Yingjin, please confirm and correct if I have anything badly wrong

"We could also examine why the client is requesting (or is granted) overlapping DLM extent locks, since that would also avoid the issue."

So, just an additional note:
We can't really do this.  Read locks can always overlap, particularly if there's also a write lock covering part of the file.  (This assumes a single stripe file for simplicity; everything I'm saying applies at the level of a single stripe, even in multi-stripe files.)

Consider this case:

Client 1 has a write lock from 1-3 MiB on a file
Client 2 requests to read 0 - 1 MiB
Server grants a read lock from 0-1 MiB on client 2 (server does not extend client 2 request due to write lock)
Client 2 requests to read 1-2 MiB
Server cancels write lock from client 1
Server processes client 2 lock request, no conflicts
Server grants read lock from 0 MiB to infinity for client 2
Client 2 now has overlapping read locks.

Also consider that server lock expansion isn't needed either, if the second read request is for 0.5 MiB to 1.5 MiB.  We don't split read/write requests across dlm locks (within an OSC), for various good reasons, so this also results in a second overlapping read lock.

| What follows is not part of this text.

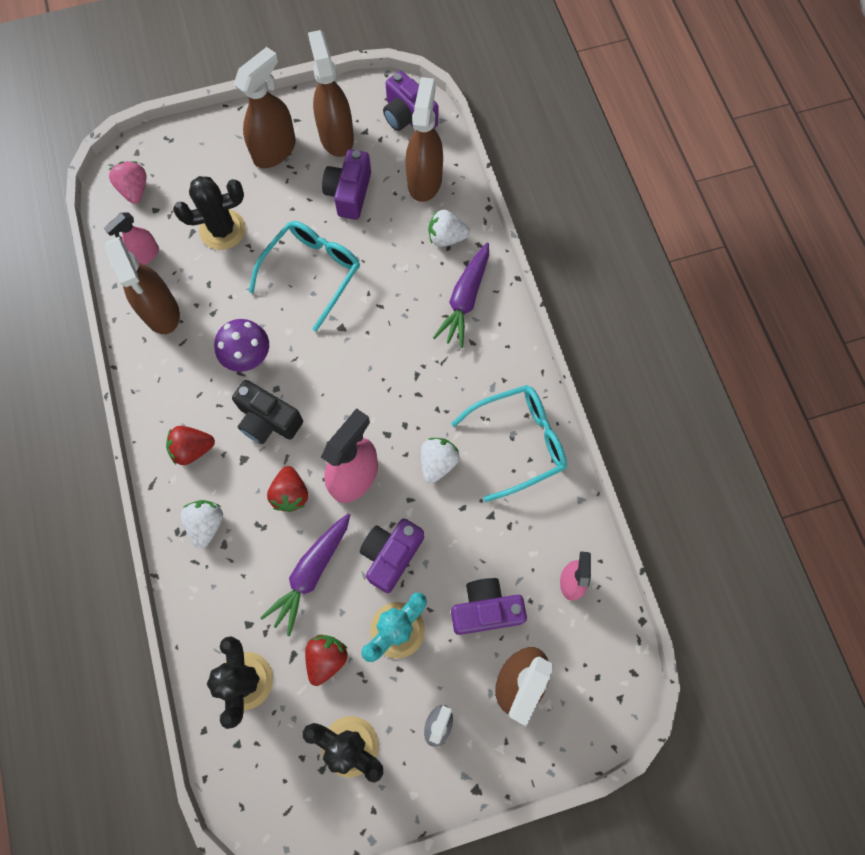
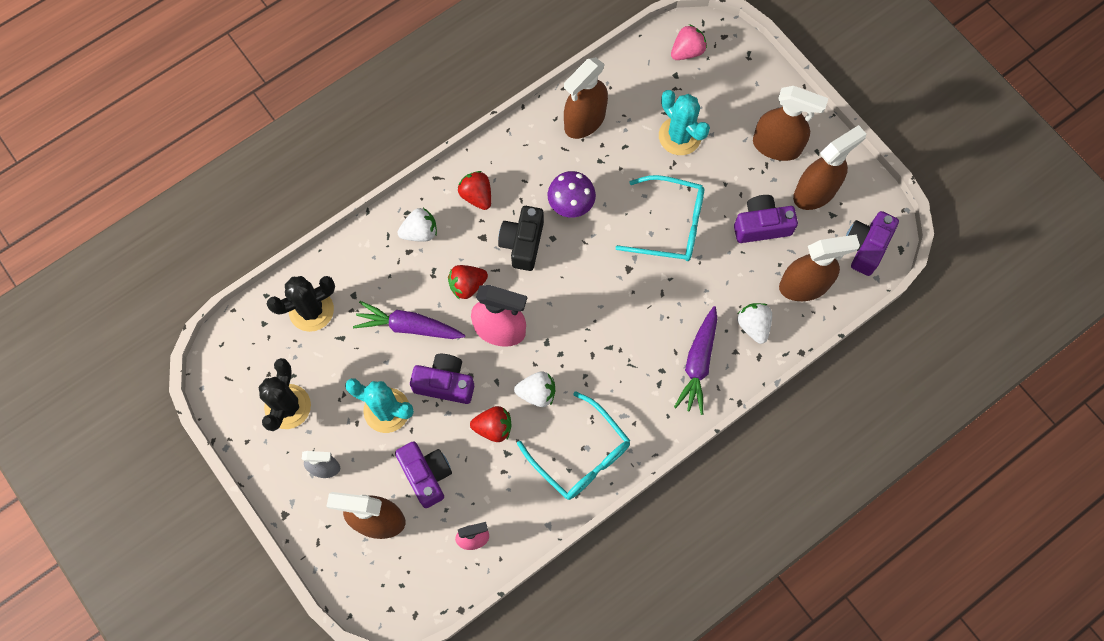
camera: 70 degrees right, 0 degrees up
(145, 255) = (630, 86): pink spray bottle -> none
(222, 230) = (680, 136): black cactus -> turquoise cactus
(326, 658) = (347, 364): red strawberry -> red strawberry (493, 427)
(465, 299) = (698, 363): purple carrot -> purple carrot turned 75 degrees counterclockwise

To be fair, we also don't really protect against racing lock requests from different processes on the same client.  We do a little bit of it - the OSC locking code can catch it - but it's racy, so sometimes we can get multiple identical read locks from parallel read requests (we can also get overlapping write lock requests from the same client when there are overlapping writes from userspace, resulting in a self-conflict, which is resolved safely with the usual lock callback mechanisms, just with the slightly odd sight of a client requesting two write locks on the same area of a file).

I looked at fixing these overlaps and self-conflicts back when I was first working on lockahead (it's very noticeable with lockahead, particularly if you screw up in userspace and request the same lock over and over), but concluded the way it is is basically fine and not worth the trouble to fix.  It happens only occasionally during parallel reads and writes and because it's rare and transient, I couldn't see a meaningful cost.

(OK, I think this is really my final edit...)
And because overlapping read locks are always possible, fixing the race that allows them with parallel reads doesn't get us much.  We still have to handle that case.